The Azimio la Umoja One Kenya coalition has executed a strategic legal pivot in its high-stakes battle against police brutality. By voluntarily dropping four specific demands in their High Court petition, the opposition is sharpening its spear to strike at the heart of the security apparatus: the doctrine of command responsibility.
This is not a retreat; it is a recalibration. Azimio lawyers, led by Paul Mwangi, recorded a consent before the court to withdraw prayers "e, g, f, and h," effectively narrowing the scope of the dispute. The goal is now singular and deadly focused: to hold Inspector General of Police Japhet Koome and Nairobi Regional Commander Adamson Bungei personally and criminally liable for the deaths of 75 protesters. The coalition argues that these commanders either ordered the carnage or stood by while their juniors turned streets into killing fields.
The "So What?" of this legal maneuver is a potential landmark ruling that could strip senior police officers of their impunity. If the court upholds the "doctrine of command responsibility," it means a police boss can no longer wash his hands of the blood spilled by his subordinates. Azimio is betting everything on proving that the chain of command is also a chain of liability. This case is no longer just about the victims; it is about establishing a legal precedent that could terrify rogue commanders for generations.
The petition traces the horror of the anti-government protests between March and June 2023, where Azimio claims over 70 lives were snuffed out. By shedding the peripheral demands, the legal team is clearing the deck for a constitutional showdown. They want the court to declare that Koome and Bungei violated Articles 26 and 50 of the Constitution—the right to life and fair hearing—by failing to restrain their officers.
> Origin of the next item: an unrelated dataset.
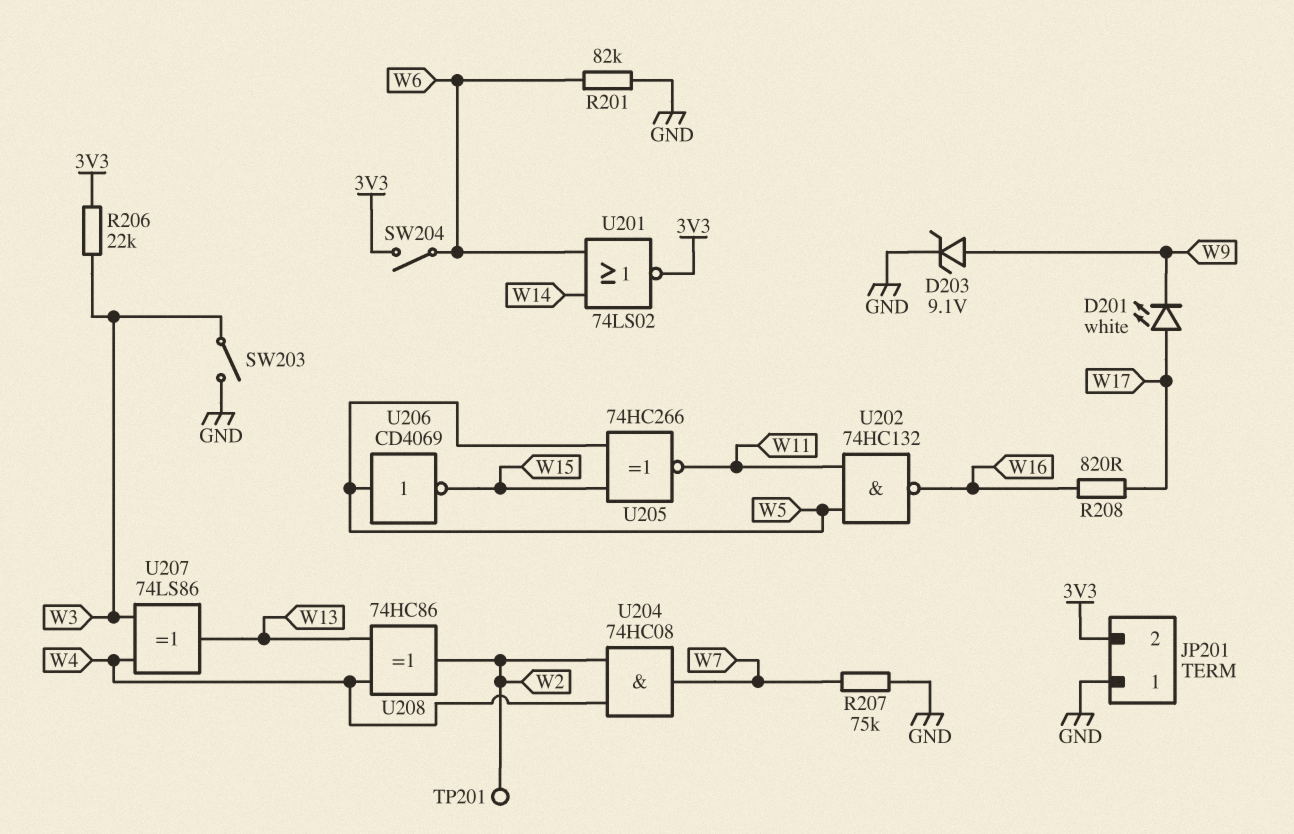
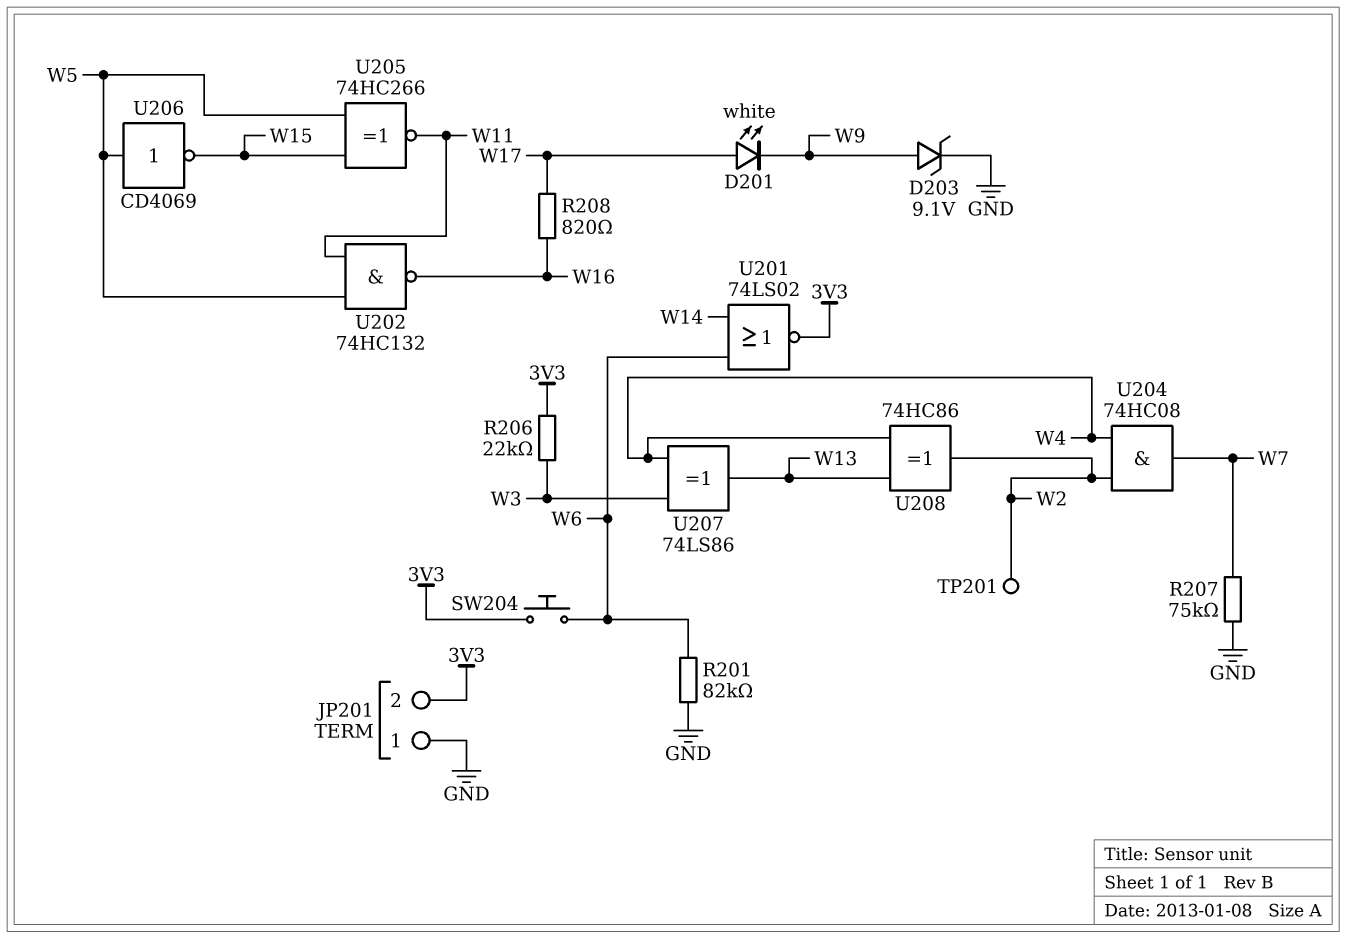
SW203: switch (GND, W3) -> none
SW204: switch (3V3, W6) -> button (3V3, W6)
"We are proceeding with the constitution regarding the doctrine of command responsibilities," the coalition told the court. It is a chilling warning to the men in uniform: the excuse of "just following orders" or "I didn't know" may soon be legally obsolete. Azimio is not just seeking compensation; they are seeking a rewriting of the rules of engagement.
As the files are exchanged and the submissions drafted, the eyes of every police commander in Kenya should be on this courtroom. Azimio has dropped the baggage to travel light and strike hard. The question now is whether the judiciary will have the courage to hold the generals accountable for the wars of their soldiers.